Вот как Лев Алексеевич описывал свои тогдашние ощущения: «Этот праздник всегда нёс нам радость и непомерное веселье. Он дарил какие-то очаровательные, хотя и не всегда определённые, планы на будущее. И даже сейчас, в своём нынешнем, солидном возрасте, я испытываю в этот день то же, что испытывал пятилетним мальчишкой. Ну, почти то же…

А преддверие Нового года в Вене было скучным и прозаичным. Весельем и не пахло. До меня не сразу дошло, что в Западной Европе основным праздником в это время является католическое Рождество 25 декабря, а Новый год отмечают скромно или же не отмечают вовсе.

Улицы австрийской столицы выглядели в тот вечер абсолютно по-будничному. Я ощущал себя одиноким и завидовал моим согражданам, которые уже садились за праздничный стол, поднимали бокалы сначала за Старый, а потом и за Новый год, и от их слов всё вокруг словно заливалось розовым светом…

В Вене же царили беспросветная тоска и откровенная скука. Поговорить было не с кем. Но скучать в такой день не хотелось. Нечаянно я вспомнил строчку из Некрасова: «Видел я в Вене Святого Стефана»… И тут же решил побывать в замечательном соборе, носящем это имя, и посмотреть новогоднее богослужение в память о святом Сильвестре.

Я быстро нашёл собор, купил входной билет и, конечно же, не пожалел… Под звуки органа даже непонятные мне слова пастыря звучали волшебно. После мессы я шёл по безлюдной Вене и думал о своём будущем. Полученное задание я выполнил, делать было нечего, но по некоторым соображениям я должен был оставаться в Австрии ещё некоторое время. Это меня угнетало. Тоска… Не топить же её в вине при исполнении служебных обязанностей!

Надо было что-то придумать, и я придумал. По совету постояльцев отеля я уехал на несколько дней в горы осваивать лыжное мастерство. Научился спускаться с небольших, а потом и с высоких гор, набрался моральных и физических сил, и тоска ушла».

Гаврилов Л. А. на лыжах в Альпах.

«Не страшно поностальгировать за месяц-другой до возвращения домой, — продолжал Лев Алексеевич. — Но если хандрить подолгу, это будет выбивать из колеи и мешать работе. На такие переживания следует смотреть как на неизбежное зло, которое надо перетерпеть во имя поставленной цели и порученной тебе миссии. Чтобы бороться с тоской и прочими неприятными ощущениями надо уметь настраивать себя на легкомысленный лад. И мне это удавалось».

Лев Алексеевич быстро понял, что на чужбине не обойтись без обычного человеческого общения. Оно необходимо для души, для нормального психологического состояния, от которого зависит и состояние физическое.

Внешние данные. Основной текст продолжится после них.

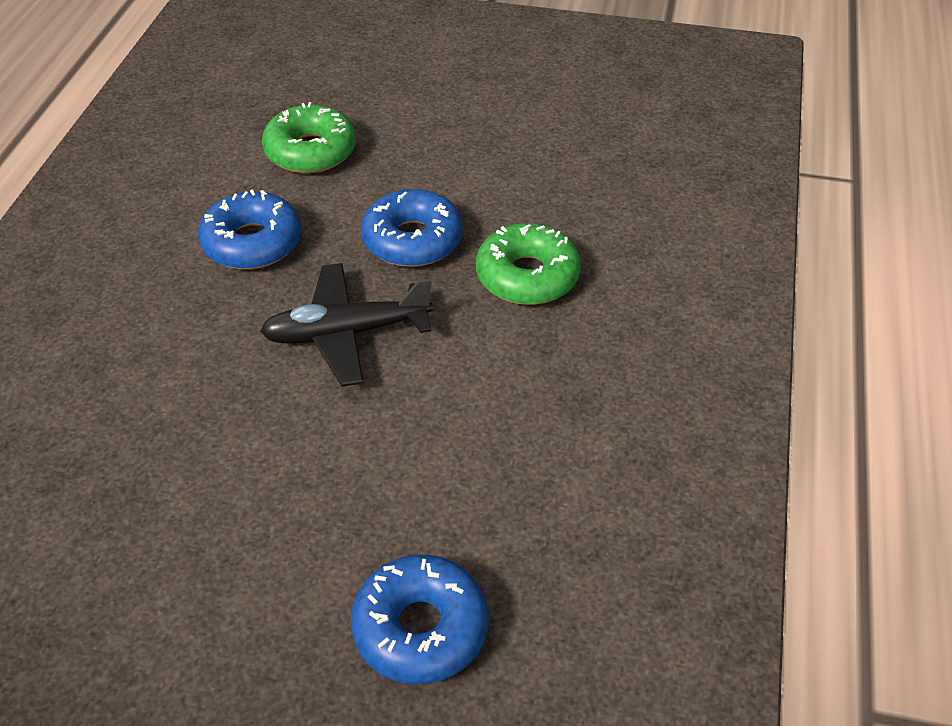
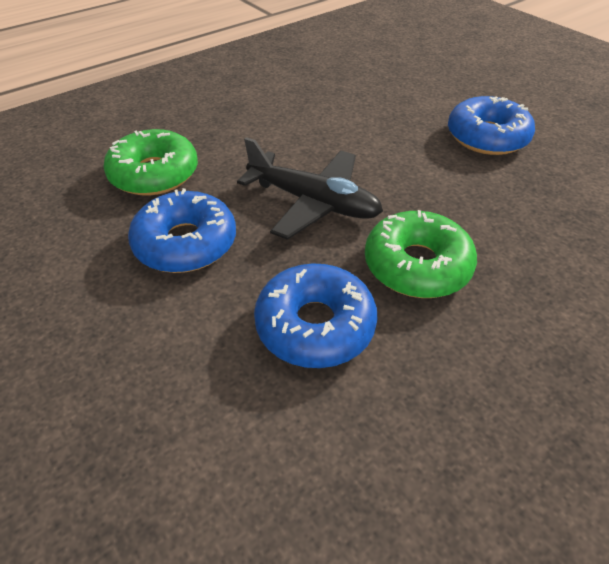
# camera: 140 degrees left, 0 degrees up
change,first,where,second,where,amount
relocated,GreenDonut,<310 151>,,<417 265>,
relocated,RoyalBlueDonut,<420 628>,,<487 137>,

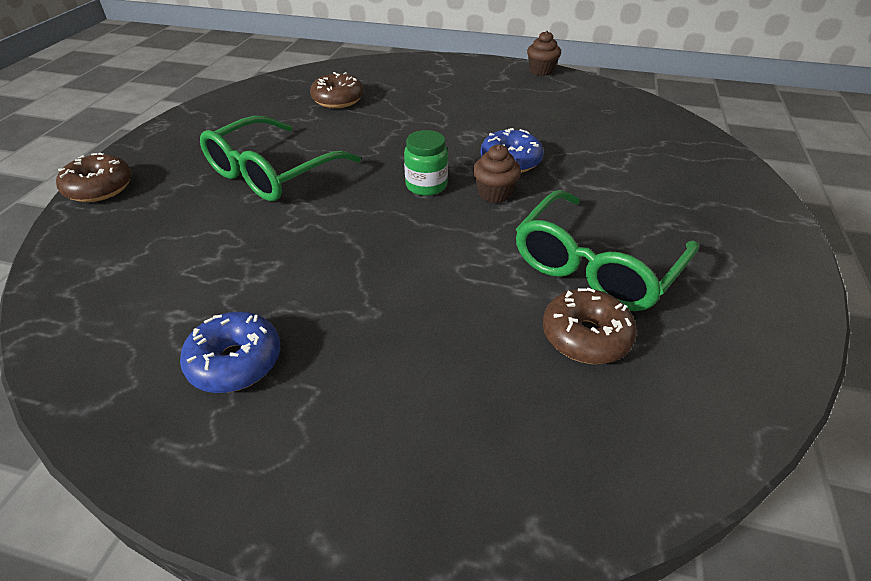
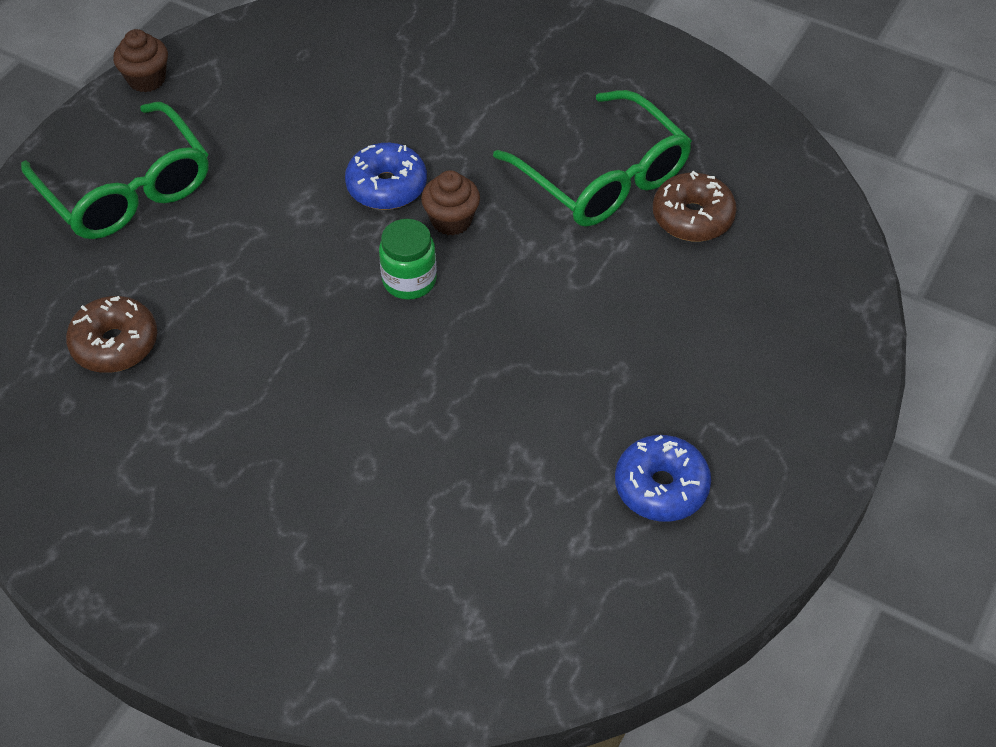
# camera: 75 degrees left, 10 degrees up
change,first,where,second,where,amount
missing,DarkBrownDonut,<100 188>,,,
relocated,GreenGlasses,<272 173>,,<127 189>,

Оноре де Бальзак утверждал: «Одиночество – прекрасная вещь, но обязательно рядом должен быть кто-то, кому можно будет рассказать, как прекрасно одиночество…» 

Однако завести себе хороших друзей непросто даже у себя на родине, не говоря уже о чужих странах, в которых то и дело меняешь место жительства, попадая туда, где ты никого не знаешь, никто не знает тебя, да и знать особенно не хочет.

«Среди французов и бельгийцев, — рассказывает Лев Алексеевич, — нередко встречаются абсолютно закрытые люди, которые, в лучшем случае, общаются лишь со своими близкими. Остальными они не интересуются и даже сторонятся их по принципу: я тебя не трогаю, и ты ко мне не лезь. Итальянцы, в этом смысле, более открыты к общению. Среди них почти не встретишь тех, кого у нас называют бирюками».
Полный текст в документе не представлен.